Working with automatic problem diagnosis

Introduction

This feature for inspectIT is launched in the version 1.8 and allows the user to diagnose problems, giving the hint to know which method is taking too much time running.

There are some rules defined in order to diagnose the most typical problems for time wasting. Those rules processed the invocations, diagnosing the problems and offered relevant information.

Currently there are five rules defined, which are connected in the following way:

A quick explanation about how the rules are executed: first of al, the results of rules are stored as Tags. The InvocationSequenceData that should be analyzed by the Diagnosis Engine is stored in the ROOT_TAG, which is not the result of a rule execution, but it is created when the diagnosis engine is triggered. The value of the ROOT_TAG, is injected to the GlobalContextRule. This rule is the first being executed in the pipeline. After it, the GlobalContextRule returns the Global Context as a result, and is stored with is own tag (TAG_GLOBAL_CONTEXT). The TimeWastingOperationsRule requests the previous one (TAG_GLOBAL_CONTEXT). Any rule can generate multiple results of TimeWastingOperationsRule, getting a set of different TimeWastingRules. A rule can also request more than one tag, like the ProblemContextRule. Note that all requested tags have to be on one rule execution path. A rule is executed, when all of its requested tags are available. The remaining rules in the pipeline are executed after the same principle.

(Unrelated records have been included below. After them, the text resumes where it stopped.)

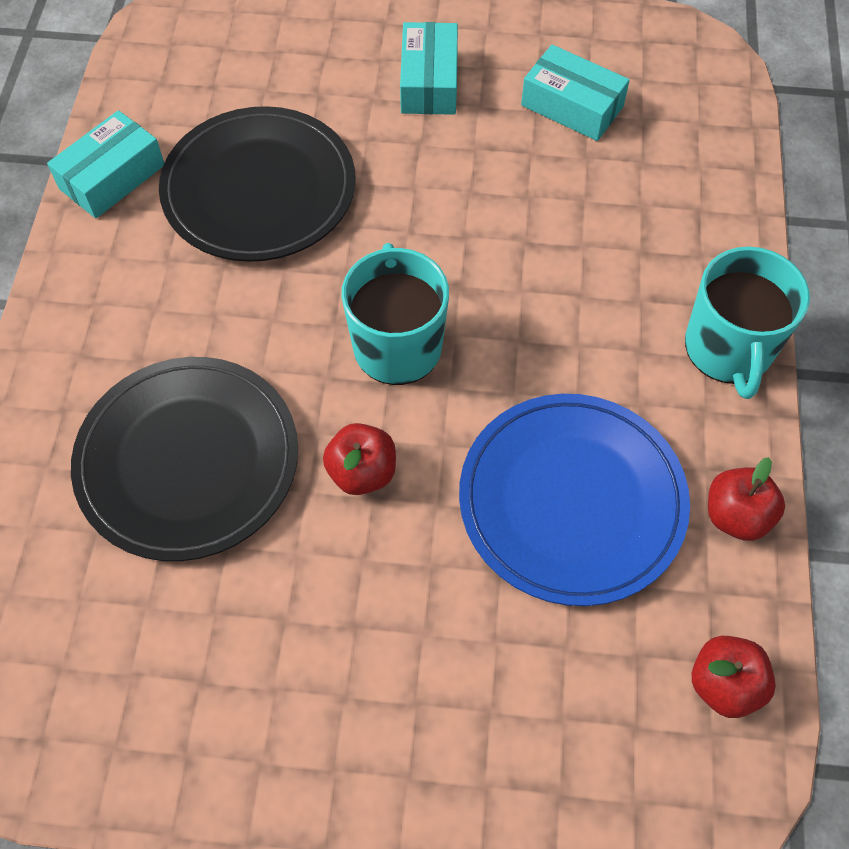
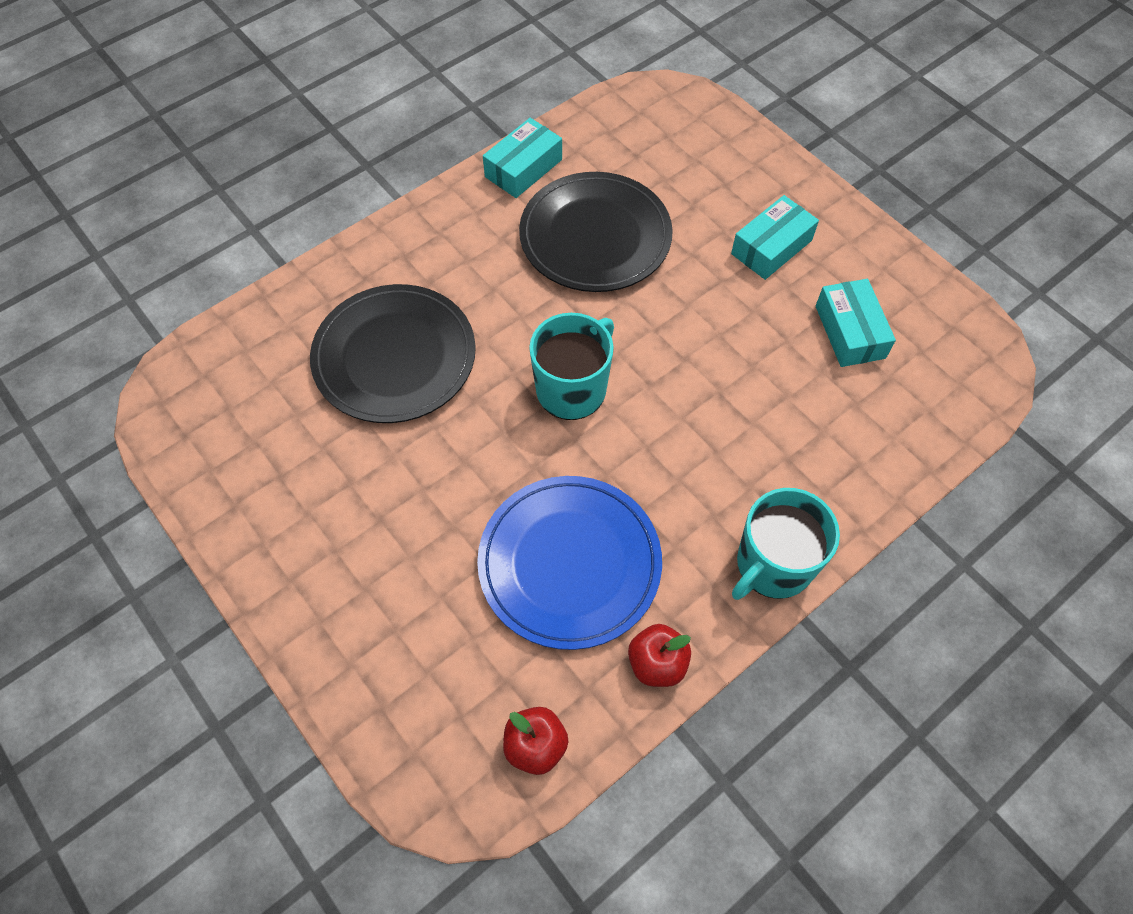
camera: 45 degrees right, 0 degrees up
(112, 177) = (523, 168): turquoise box -> turquoise box turned 45 degrees counterclockwise
(362, 472) = (474, 442): red apple -> none

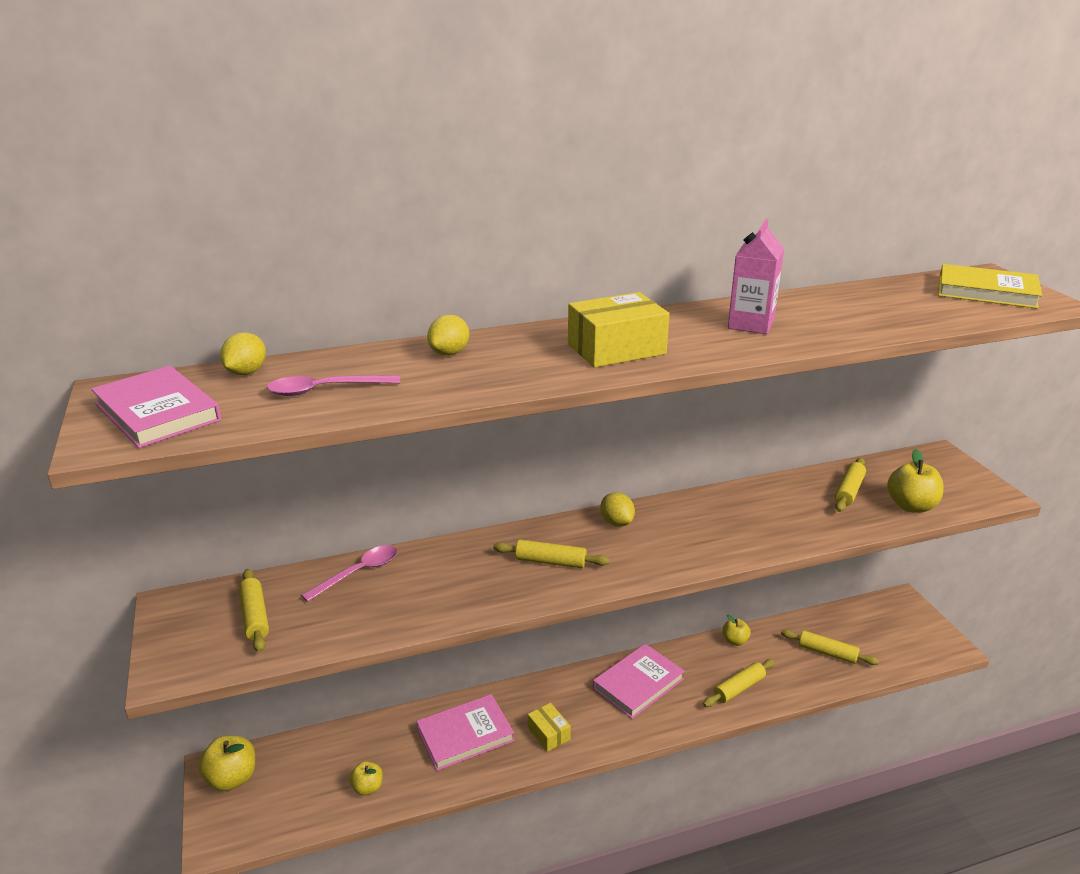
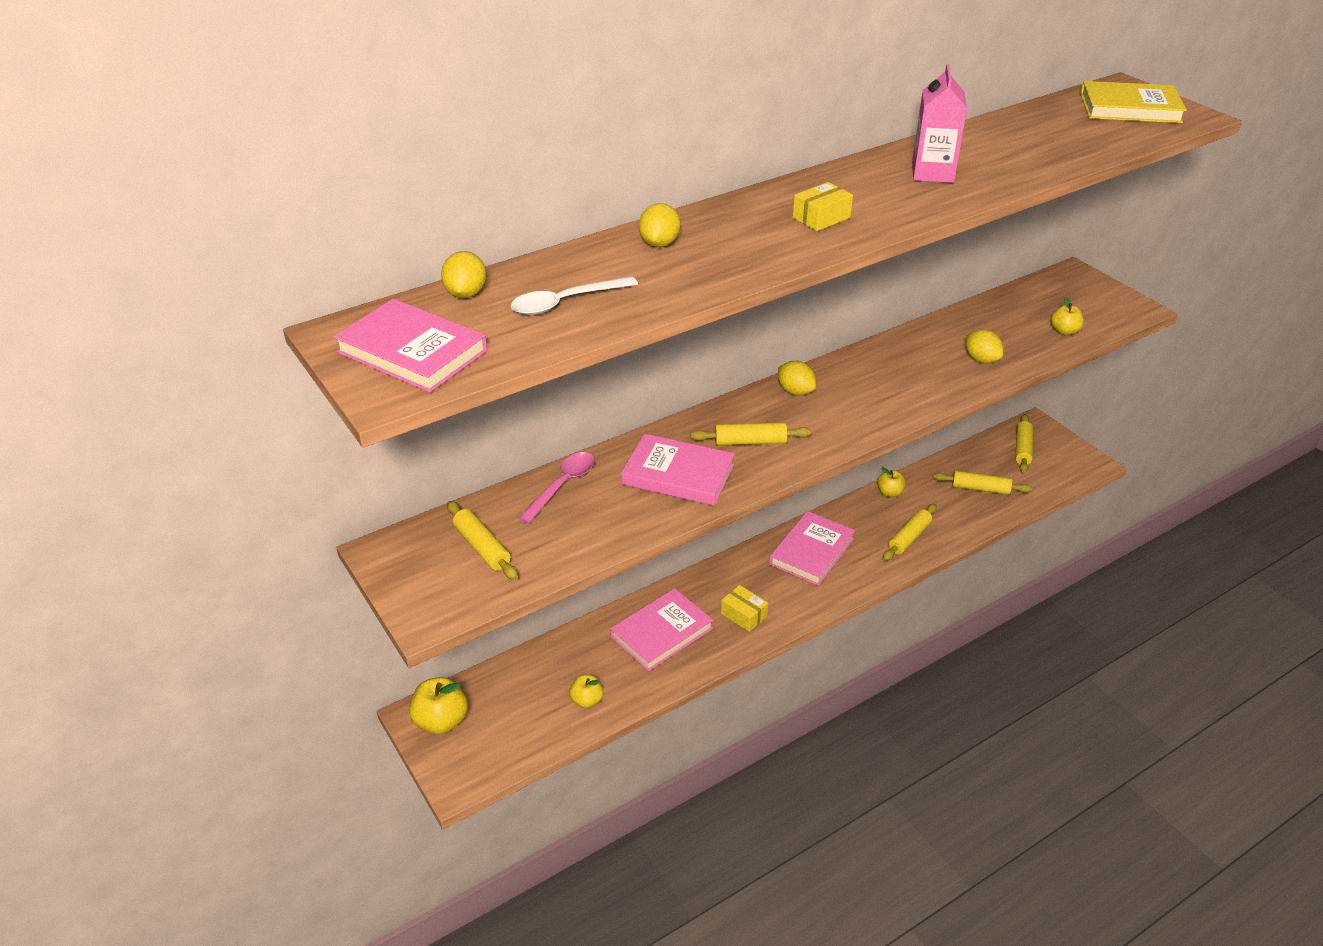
camera: 15 degrees left, 10 degrees up
(325, 390) = (565, 302): pink spoon -> white spoon
(467, 580) = (678, 474): none -> pink book
(616, 349) = (821, 218): yellow box -> yellow box, size x0.57
(813, 520) = (981, 360): none -> yellow lemon
(849, 491) = (1003, 324): yellow rolling pin -> yellow rolling pin (1022, 449)
(911, 506) = (1064, 331): yellow apple -> yellow apple, size x0.60

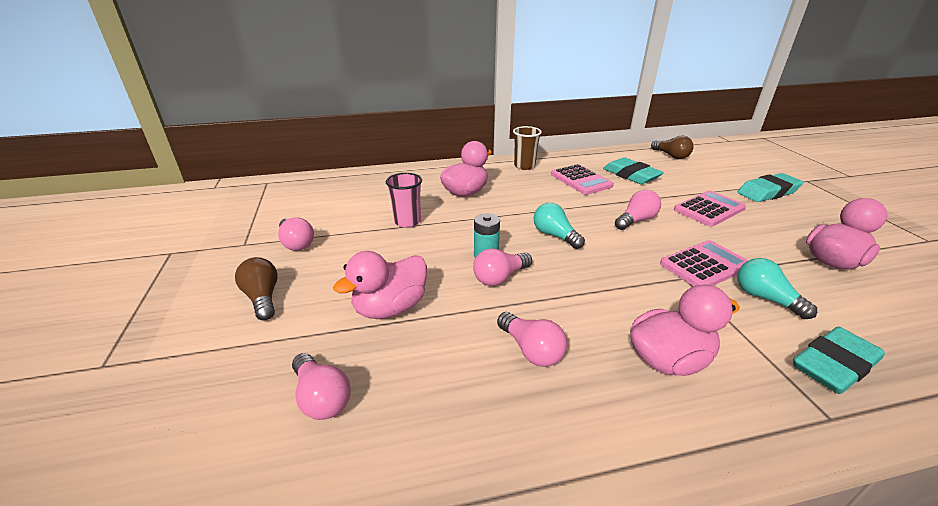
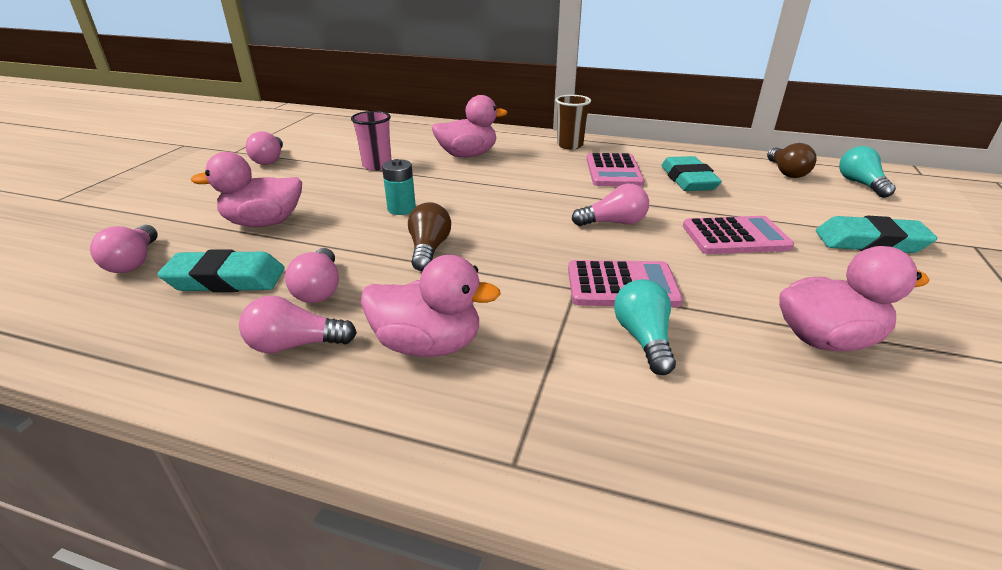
camera: 30 degrees right, 0 degrees up
(263, 298) = (193, 189): brown light bulb -> brown light bulb (429, 249)
(500, 277) = (385, 229): pink light bulb -> pink light bulb (295, 345)
(555, 236) = (495, 212): turquoise light bulb -> turquoise light bulb (860, 184)
(833, 365) = (611, 427): turquoise eraser -> turquoise eraser (226, 279)

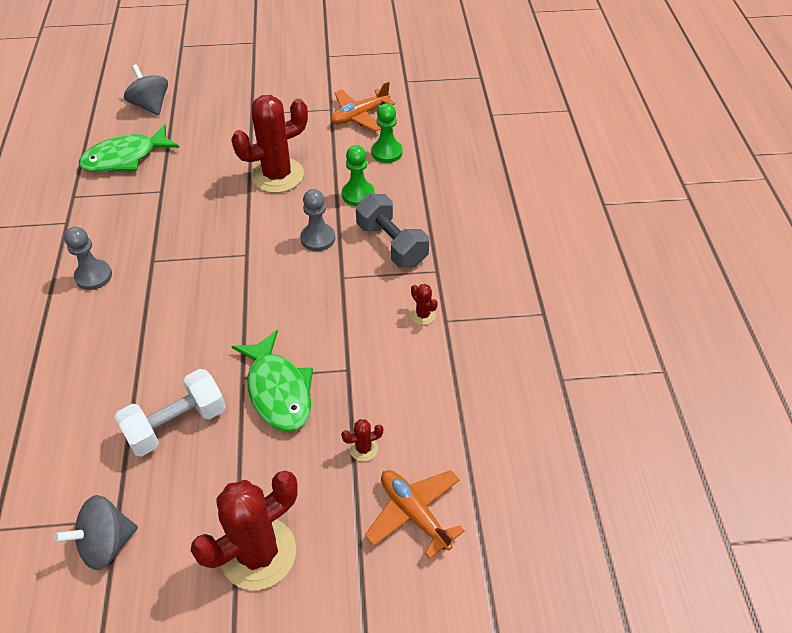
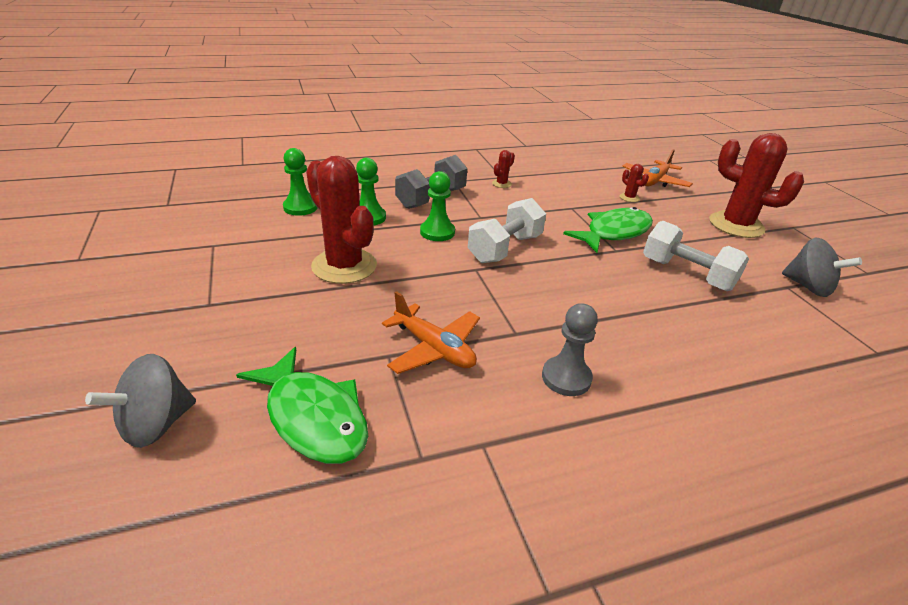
camera: 105 degrees left, 15 degrees down
(273, 283) = (505, 248): none -> white dumbbell
(318, 238) = (437, 232): grey pawn -> green pawn
(359, 116) = (231, 226): orange plane -> orange plane (434, 348)

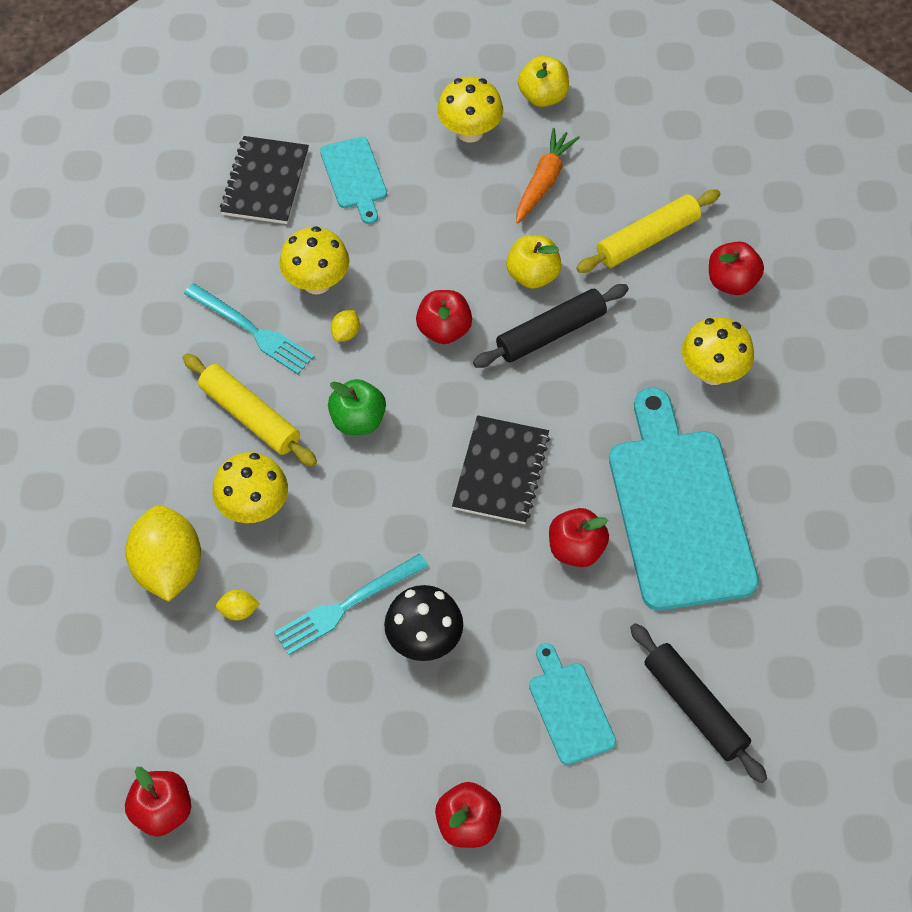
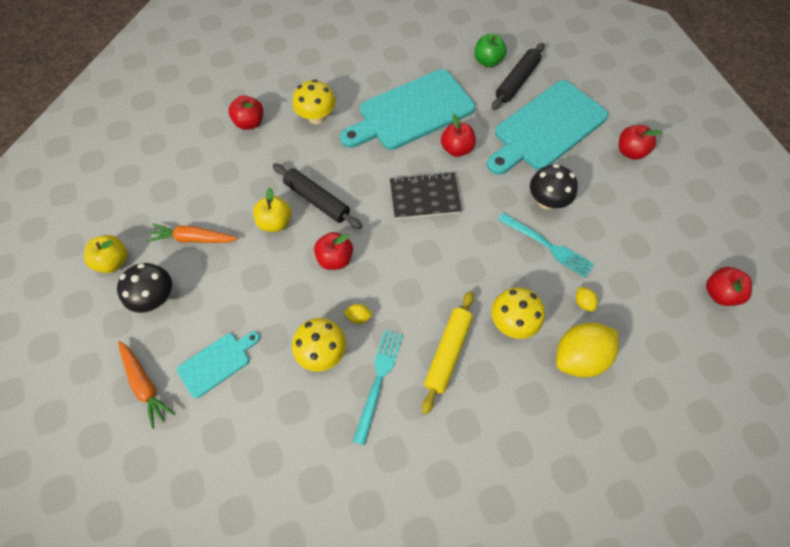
camera: 110 degrees left, 5 degrees up
(265, 182) = (238, 428): black notebook -> none
(358, 421) = (423, 285): green apple -> green apple (487, 61)
(359, 107) = (145, 385): none -> orange carrot
(470, 132) = (156, 298): yellow mushroom -> black mushroom
(569, 708) = (546, 128): turquoise cutting board -> turquoise cutting board, size x2.05
(647, 239) = (228, 170): yellow rolling pin -> none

Further details for any one of the defined rules can be found in the next links:

  1. /wiki/spaces/VI/pages/91305234
  2. /wiki/spaces/VI/pages/91305409
  3. /wiki/spaces/VI/pages/91305688
  4. /wiki/spaces/VI/pages/91306058
  5. /wiki/spaces/VI/pages/91306157

Prerequisites

In order to see diagnosis information the system must have influxDB connected and writing data.
Also Grafana must be set up and running in order to visualize the information.

You can find information about how to setup influx and grafana in these links:

  1. Influx
  2. Grafana

Configuration

The configuration of diagnose problems can be configured in the repository. You can access to the configuration by right click in the CMR and selecting Diagnosis, by clicking in the Configuration Icon.

By default, automatic diagnose problems will be disabled; it is needed to connect manually the diagnosis feature in the settings menu.

You will see an entry in the menu, under this you will have the enable or disable the function. Also, you can define the baseline this means that all the invocations over this value will be analyzed. The default value for the baseline is 1000 ms.

Data visualization

You can find a dashboard to visualize the information by downloading the json and importing it from here:
https://github.com/inspectit-labs/dashboards


Once the system diagnoses one problem it is written in influx, and with Grafana you can access to the diagnosed data:

In the dashboard you can find:

  • The number of problem occurrences that the system found.
  • The mean time for the found problems
  • And a table, where you will see:
  • The problem context method name
  • The root cause method name
  • The cause type, which means if the invocation is single, iterative or recursive.
  • The source type which can be HTTP, Timer Data or Database.
  • The mean time for that invocation in the root method.

You will also visualize the date and time for every invocation.